All of lore.kernel.org
 help / color / mirror / Atom feed
From: "Kuehling, Felix" <Felix.Kuehling-5C7GfCeVMHo@public.gmane.org>
To: "Christian König"
	<ckoenig.leichtzumerken-Re5JQEeQqe8AvxtiuMwx3w@public.gmane.org>,
	"Olsak, Marek" <Marek.Olsak-5C7GfCeVMHo@public.gmane.org>,
	"Zhou,
	David(ChunMing)" <David1.Zhou-5C7GfCeVMHo@public.gmane.org>,
	"Liang, Prike" <Prike.Liang-5C7GfCeVMHo@public.gmane.org>,
	"dri-devel-PD4FTy7X32lNgt0PjOBp9y5qC8QIuHrW@public.gmane.org"
	<dri-devel-PD4FTy7X32lNgt0PjOBp9y5qC8QIuHrW@public.gmane.org>,
	"amd-gfx-PD4FTy7X32lNgt0PjOBp9y5qC8QIuHrW@public.gmane.org"
	<amd-gfx-PD4FTy7X32lNgt0PjOBp9y5qC8QIuHrW@public.gmane.org>
Subject: Re: [PATCH 06/10] drm/ttm: fix busy memory to fail other user v10
Date: Wed, 26 Jun 2019 06:36:27 +0000	[thread overview]
Message-ID: <dbda70c1-d5a7-69e3-19c4-b6ad4a4275c4@amd.com> (raw)
In-Reply-To: <20190522125947.4592-6-christian.koenig-5C7GfCeVMHo@public.gmane.org>

I believe I found a live-lock due to this patch when running our KFD 
eviction test in a loop.

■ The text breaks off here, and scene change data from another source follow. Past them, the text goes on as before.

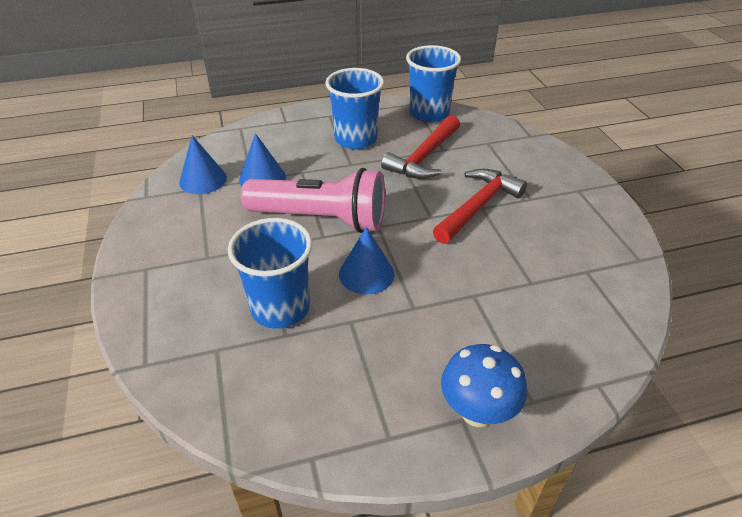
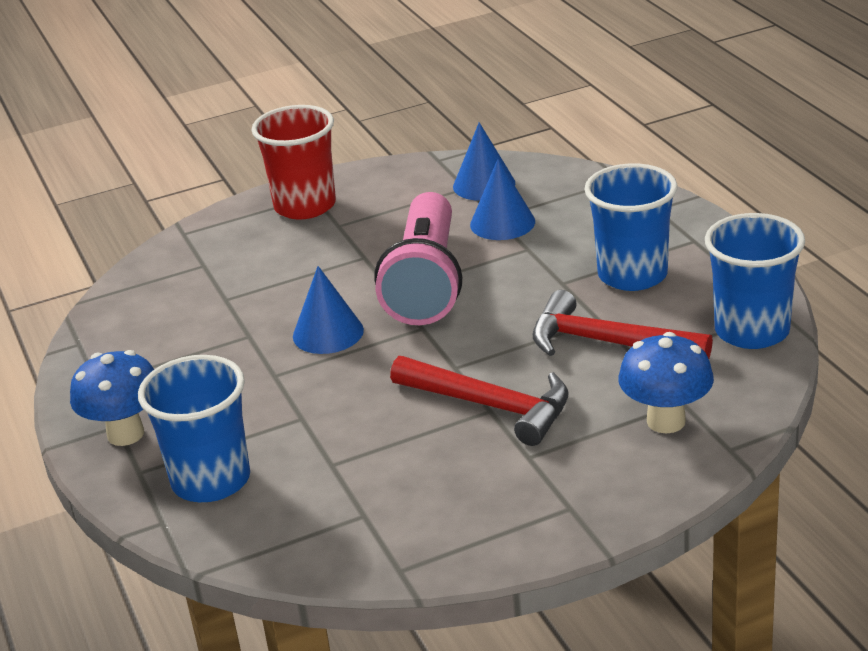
camera: 85 degrees right, 10 degrees down
(160, 275) = (305, 206): none -> red cup
(280, 308) = (264, 287): blue cup -> blue cup (211, 480)
(504, 150) = (666, 421): none -> blue mushroom

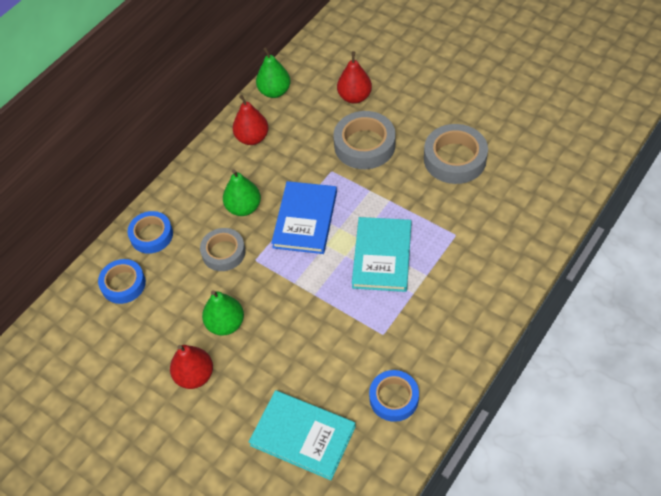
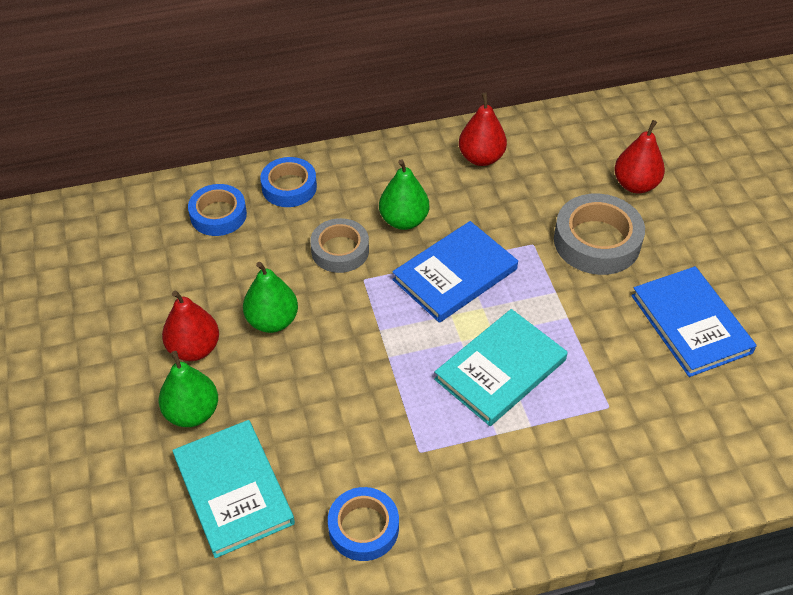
camera: 35 degrees right, 5 degrees down
(274, 91) = (551, 126): green pear -> green pear (192, 412)
(454, 159) = (690, 324): grey tape -> blue book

I pretty reliably hangs on the second loop 
iteration. If I revert this patch, the problem disappears.

With some added instrumentation, I see that amdgpu_cs_list_validate in 
amdgpu_cs_parser_bos returns -EAGAIN repeatedly. User mode dutifully 
retries the command submission, but it never succeeds.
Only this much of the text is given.